Friday, August 04, 2006

Carneades (c 213 - 128 B.C.)

Carneades (c 213 - 128 B.C.)

By Richard E. Noble



Carneades was a Skeptic and a one time head of Plato’s New Academy. Carneades was born in Cyrene, Cyrenaica - now a part of what we know as Libya. He went blind in his old age and is said to have lived until about eighty-five years of age. He wasn’t much of a believer in the clothes make the man theory. He dressed negligently - I understand that to mean he was a slob. He wasn’t much for MacDonald’s either. It is also claimed that he never accepted a dinner invitation; he was always too busy - thinking. Even when he fed himself at home he had problems. He concentrated so greatly on what he was thinking that he had trouble finding his mouth with his hands. It is said that some of his friends had to move his arms for him. He did a lot of thinking but not much writing - if he did write anything nobody has been able to find it. Most of what we know of Carnaedes comes to us via Sextus Empericus and Cicero.

He went to Rome in about 156 B.C. to try and get Athens out from a fine that had been imposed. While he was there he decided to give a couple of lectures. In his first lecture he expounded the views of Aristotle and Plato on justice. In his second lecture he refuted, with equal vigor, all that he had said in his first lecture. His point was to show that no matter what point of view you have it isn’t warranted.* To argue both sides of any argument was a Carnaedesian trademark.

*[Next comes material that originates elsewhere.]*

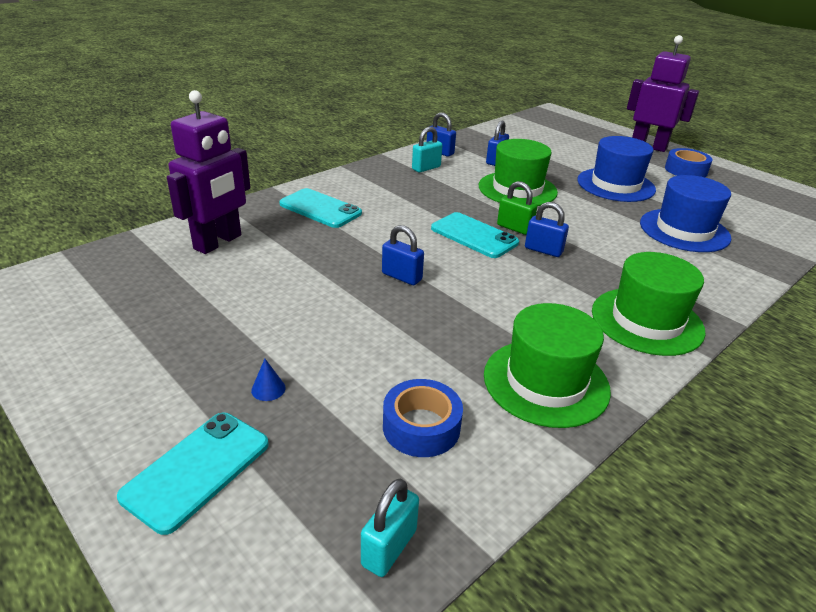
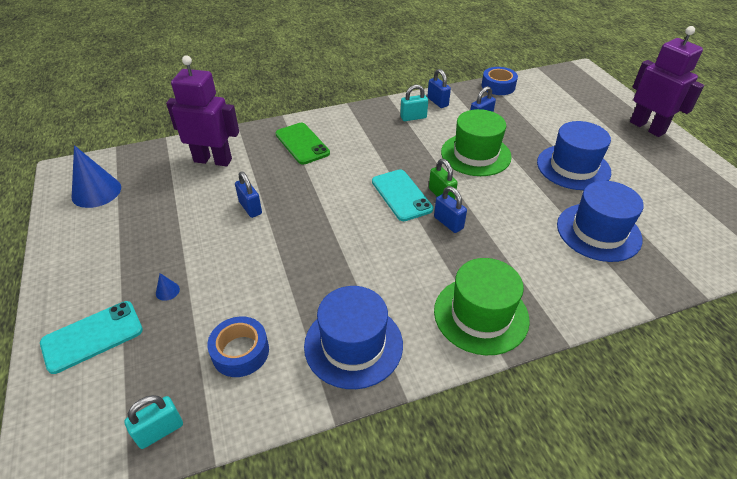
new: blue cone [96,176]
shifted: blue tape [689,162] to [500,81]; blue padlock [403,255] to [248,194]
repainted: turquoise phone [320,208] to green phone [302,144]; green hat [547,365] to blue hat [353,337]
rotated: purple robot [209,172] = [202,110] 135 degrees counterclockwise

Carnaedes believed that exact truth was undiscernible. As humans we can only approximate a probable truth. Even our sense experiences are lacking and can only supply us with approximation and probabilities. He precedes David Hume in his skeptical analysis of causes and causation.

In theology he challenged the credibility of the concept of God or the Gods. He argued that the powers and activities assigned to divine beings are not consistent with their being changeless and eternal; that the evils in the universe are not consistent with divine providence; that the occurrence of accidental designs, for example, a rock that has the form of a head, invalidates the argument that a design implies a designer; that no clear boundary can be drawn between what is divine and what is not divine; Consensus gentium* (consensus - accepted knowledge) “Everybody believes in God therefore God must exist.” Carnaedes said the existence of atheists and nations that we know nothing about disprove the notion that something is true because everybody believes it. Also belief may be universal but remain incorrect. A personal God need not be necessary to have created the universe and the things within it - nature could have formed them herself. If God is both infinite and unlimited, he would fill the universe but be unable to move. A God that would be incapable of movement would be limited. Therefore an unlimited, infinite God is impossible. God is defined as virtuous and perfect. Virtue implies overcoming both pain and danger and only for a being who can suffer or be destroyed are there pains and dangers. Neither suffering nor destructibility is consistent with perfection. God can not be both virtuous and perfect. If God is provident how can He allow so many men to use their reason faultily and in a way injurious to themselves and others? Moreover if He allows weaknesses and misery in the universe - whether intentionally or unintentionally - He is at fault, since intentional or unintentional neglect are both faults.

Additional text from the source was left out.